The creature’s mouth opened to reveal a maw of needle-sharp teeth. “I’ve not had breakfast yet.” The sphinx looked at Machiavelli. “Arrogance always tastes sweet, like chicken. If you will not give him to me, then let me buy him from you. I will give you a fortune for this humani.”
“How much of a fortune?” Machiavelli asked with a smile.
“Hey!” Billy said indignantly.
“How much do you want?” the sphinx asked seriously.
“I’m not for sale!” Billy snapped.
“We’ll talk about it later,” Machiavelli said to the sphinx. “We must hurry; time is moving on. Our masters want these creatures loose in the city by noon.”
The sphinx turned and padded away. “Go through these doors. I will meet you downstairs,” she said, and then Billy realized that the creature was too big to fit through the double doors. Her head turned at an unnatural angle and she flicked her long black tongue at Billy. He stuck out his tongue in return. “Like chicken …” She padded away, claws clicking on the stones.

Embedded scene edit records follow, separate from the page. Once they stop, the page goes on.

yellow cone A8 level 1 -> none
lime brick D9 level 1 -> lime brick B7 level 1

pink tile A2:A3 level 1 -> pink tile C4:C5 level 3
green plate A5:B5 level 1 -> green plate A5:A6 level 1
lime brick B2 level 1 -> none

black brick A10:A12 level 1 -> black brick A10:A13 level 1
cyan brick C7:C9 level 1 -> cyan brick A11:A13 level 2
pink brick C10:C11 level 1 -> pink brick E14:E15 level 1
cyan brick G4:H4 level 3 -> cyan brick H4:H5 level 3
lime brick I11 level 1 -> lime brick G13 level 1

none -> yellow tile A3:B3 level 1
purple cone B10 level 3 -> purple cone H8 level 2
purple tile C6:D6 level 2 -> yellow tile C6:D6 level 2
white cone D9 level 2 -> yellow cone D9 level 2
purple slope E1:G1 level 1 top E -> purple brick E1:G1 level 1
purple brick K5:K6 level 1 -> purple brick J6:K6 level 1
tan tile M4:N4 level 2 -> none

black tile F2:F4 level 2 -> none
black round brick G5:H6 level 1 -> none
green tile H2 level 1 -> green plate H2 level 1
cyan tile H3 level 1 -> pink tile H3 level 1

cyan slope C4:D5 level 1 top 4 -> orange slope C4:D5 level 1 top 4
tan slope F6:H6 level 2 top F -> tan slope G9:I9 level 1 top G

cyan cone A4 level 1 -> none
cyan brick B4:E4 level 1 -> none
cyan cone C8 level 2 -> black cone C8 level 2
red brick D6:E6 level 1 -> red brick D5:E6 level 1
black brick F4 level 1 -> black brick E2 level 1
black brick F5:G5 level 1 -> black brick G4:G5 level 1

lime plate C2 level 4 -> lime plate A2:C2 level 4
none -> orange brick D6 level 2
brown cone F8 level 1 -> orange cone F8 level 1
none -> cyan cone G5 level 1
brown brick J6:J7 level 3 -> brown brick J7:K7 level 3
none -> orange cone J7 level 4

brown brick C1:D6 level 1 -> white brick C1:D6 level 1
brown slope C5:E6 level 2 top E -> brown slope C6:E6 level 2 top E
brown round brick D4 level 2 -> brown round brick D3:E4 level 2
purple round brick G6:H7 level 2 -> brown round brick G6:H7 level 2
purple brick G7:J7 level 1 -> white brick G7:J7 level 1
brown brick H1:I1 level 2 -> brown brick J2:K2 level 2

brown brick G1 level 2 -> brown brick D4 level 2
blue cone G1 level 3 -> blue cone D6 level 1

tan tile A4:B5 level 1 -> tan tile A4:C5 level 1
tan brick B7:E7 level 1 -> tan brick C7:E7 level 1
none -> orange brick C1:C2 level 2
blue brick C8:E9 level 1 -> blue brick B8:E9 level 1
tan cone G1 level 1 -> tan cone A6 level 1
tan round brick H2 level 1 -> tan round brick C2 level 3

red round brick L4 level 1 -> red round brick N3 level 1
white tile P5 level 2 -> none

“That wasn’t funny,” Billy hissed to the Italian. “You know these Elders and Next Generation have no sense of humor. She thought you were serious.”
“How do you know I wasn’t?” the Italian asked.
“I knew you were going to say that,” Billy said. He watched as Machiavelli stopped in the doorway and turned to look at the city across the bay. “Having second thoughts?” he asked.
Machiavelli shook his head. “Just taking a last look.” He turned to Billy. “Once we do this, nothing will ever be the same again. We will be outlaws.”
Billy the Kid grinned. “I’ve been an outlaw all my life. It’s not so bad.”
CHAPTER SIXTY-TWO
“Coatlicue …”
The word rippled through the spaces between the Shadowrealms.
“Coatlicue …”
The word vibrated and trembled, pulsed and throbbed.
“Coatlicue …”
A single voice, calling, calling, calling.
All she had left were dreams.
Dreams of a golden age.
Dreams of a golden time.
Of a time when she was beautiful.
Of a time when she was young.
Of a time when she ruled the world.
And now those dreams were disturbed.
“Coatlicue …”
Josh Newman took a deep breath and focused on the four swords, which Dee had arranged in a square on the floor. They were each glowing softly, steaming red and white, green and brown smoke into the air.
“Coatlicue …”
“All you have to do is to call her,” Dee had said. “There is a magic in names, a power in them. She will hear you and she will come. The unique combination of the swords and your powerful aura will draw her here.”
“And she will teach me necromancy?” Josh asked.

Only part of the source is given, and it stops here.